Rocket Pharmaceuticals has shared early data from three patients that tie its gene therapy for an inherited heart disease to a well-tolerated safety profile, which has been heralded by analysts as setting “a new bar” for efficacy in the condition.
The biotech shared initial phase 1 data for RP-A601, an AAVrh74-based gene therapy designed to treat plakophilin-2 related arrhythmogenic cardiomyopathy (PKP2-ACM), at the American Society of Gene and Cell Therapy (ASGCT) conference in New Orleans.
The single-arm, open-label trial is evaluating preliminary safety and tolerability in patients with PKP2-ACM who received one 8.0E13 GC/kg dose of the gene therapy.
No dose-limiting toxicities were reported in three patients followed for up to 12 months, and most treatment-emergent adverse events were mild or moderate in severity, according to the New Jersey biotech.
One patient experienced severe adverse events that resolved within two months of treatment and were thought to be tied to the immunosuppression regimen. All patients experienced elevated liver enzyme levels, Rocket noted.
The preliminary data also demonstrate improvements in arrhythmia burden and normalization of myocardial structure. Notably, two patients achieved a New York Heart Association (NYHA) class I—which means no clinical signs of heart failure are observed—at 12 and six months. The patients had a baseline of NHYA class II, or heart failure that slightly limits activity.
Additionally, right ventricular systolic function was stable in all three patients.

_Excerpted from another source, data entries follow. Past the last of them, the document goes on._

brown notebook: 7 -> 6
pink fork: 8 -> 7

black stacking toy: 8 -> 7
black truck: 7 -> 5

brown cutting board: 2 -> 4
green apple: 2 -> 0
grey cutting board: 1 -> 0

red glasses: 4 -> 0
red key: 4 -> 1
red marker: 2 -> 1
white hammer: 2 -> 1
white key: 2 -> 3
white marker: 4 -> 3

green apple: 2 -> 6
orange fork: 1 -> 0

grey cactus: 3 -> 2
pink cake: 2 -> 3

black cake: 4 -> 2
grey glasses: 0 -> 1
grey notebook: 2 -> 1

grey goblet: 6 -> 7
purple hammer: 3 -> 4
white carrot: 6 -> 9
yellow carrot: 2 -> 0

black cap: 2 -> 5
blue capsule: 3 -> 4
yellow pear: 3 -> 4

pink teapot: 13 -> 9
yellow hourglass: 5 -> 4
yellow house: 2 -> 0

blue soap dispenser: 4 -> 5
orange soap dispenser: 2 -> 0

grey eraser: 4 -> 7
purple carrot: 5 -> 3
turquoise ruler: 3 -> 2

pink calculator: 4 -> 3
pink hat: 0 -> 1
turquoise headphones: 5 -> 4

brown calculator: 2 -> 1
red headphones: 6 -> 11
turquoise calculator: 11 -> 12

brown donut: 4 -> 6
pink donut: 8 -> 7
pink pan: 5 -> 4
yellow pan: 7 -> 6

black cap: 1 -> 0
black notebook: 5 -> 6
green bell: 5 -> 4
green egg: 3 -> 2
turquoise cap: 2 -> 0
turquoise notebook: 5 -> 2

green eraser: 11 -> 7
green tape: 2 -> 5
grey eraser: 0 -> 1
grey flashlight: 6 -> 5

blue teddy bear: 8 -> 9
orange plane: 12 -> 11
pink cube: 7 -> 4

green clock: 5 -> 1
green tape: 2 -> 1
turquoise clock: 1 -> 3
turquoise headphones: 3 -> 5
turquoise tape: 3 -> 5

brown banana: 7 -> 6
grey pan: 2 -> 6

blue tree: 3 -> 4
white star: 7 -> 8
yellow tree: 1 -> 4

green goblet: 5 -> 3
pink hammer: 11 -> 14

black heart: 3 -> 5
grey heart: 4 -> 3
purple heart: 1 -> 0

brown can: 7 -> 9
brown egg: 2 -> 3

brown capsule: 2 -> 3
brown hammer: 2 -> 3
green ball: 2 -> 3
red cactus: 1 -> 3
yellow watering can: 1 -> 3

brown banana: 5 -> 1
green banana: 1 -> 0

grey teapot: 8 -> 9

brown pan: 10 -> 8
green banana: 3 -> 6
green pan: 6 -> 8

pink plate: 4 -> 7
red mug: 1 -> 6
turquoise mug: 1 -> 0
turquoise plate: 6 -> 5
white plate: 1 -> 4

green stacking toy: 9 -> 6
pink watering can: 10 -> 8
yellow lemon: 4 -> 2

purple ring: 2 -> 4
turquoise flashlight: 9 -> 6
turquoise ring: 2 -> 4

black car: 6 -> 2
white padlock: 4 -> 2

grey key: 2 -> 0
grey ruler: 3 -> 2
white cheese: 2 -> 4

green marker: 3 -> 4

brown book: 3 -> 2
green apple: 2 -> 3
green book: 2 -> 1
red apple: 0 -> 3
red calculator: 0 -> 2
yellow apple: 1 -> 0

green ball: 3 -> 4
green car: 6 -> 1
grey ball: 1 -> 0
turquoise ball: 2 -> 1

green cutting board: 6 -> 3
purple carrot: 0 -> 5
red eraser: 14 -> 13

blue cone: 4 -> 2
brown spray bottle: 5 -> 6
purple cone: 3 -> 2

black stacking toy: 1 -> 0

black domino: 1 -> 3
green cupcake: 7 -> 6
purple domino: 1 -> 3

Cardiac biopsies also revealed increased PKP2 protein expression, a gene that, when mutated, causes PKP2-ACM.
“Preliminary data from the phase 1 study of RP-A601 for PKP2-ACM are highly encouraging, signaling potential clinical benefit along with a generally well-tolerated safety profile,” Rocket CEO Gaurav Shah, M.D., said in a May 15 release.
Analysts with William Blair agreed, writing in a May 16 note that the initial data validate the safety, efficacy and transduction efficiency of the selected dose.
“Altogether, we believe the early data sets a new bar for PKP2-ACM in terms of efficacy,” the analysts wrote, adding that the data could provide “a foundation for the company to have discussions regarding an accelerated approval pathway.”
While the analysts deemed the safety data “highly encouraging,” they did note that the Rocket therapy uses the same vector as Sarepta’s Elevidys, which was recently tied to the death of a 16-year-old patient with Duchenne muscular dystrophy. As a result, the analysts suggested “a conservative approach with immunosuppression is justified.”
Rocket has discarded plans for future dose escalation given the activity at the current dose, according to the company. The biotech is now assessing possible next steps, including a pivotal trial design.
RP-A601 is being tested as a potentially curative treatment for the heart condition, which is associated with life-threatening ventricular arrhythmias and cardiac death. Current treatments don't consistently prevent disease progression or arrhythmia recurrence, and also don't tackle the genetic mutation underlying the disease, according to Rocket.
The gene therapy has snared both fast-track and orphan drug tags from the FDA.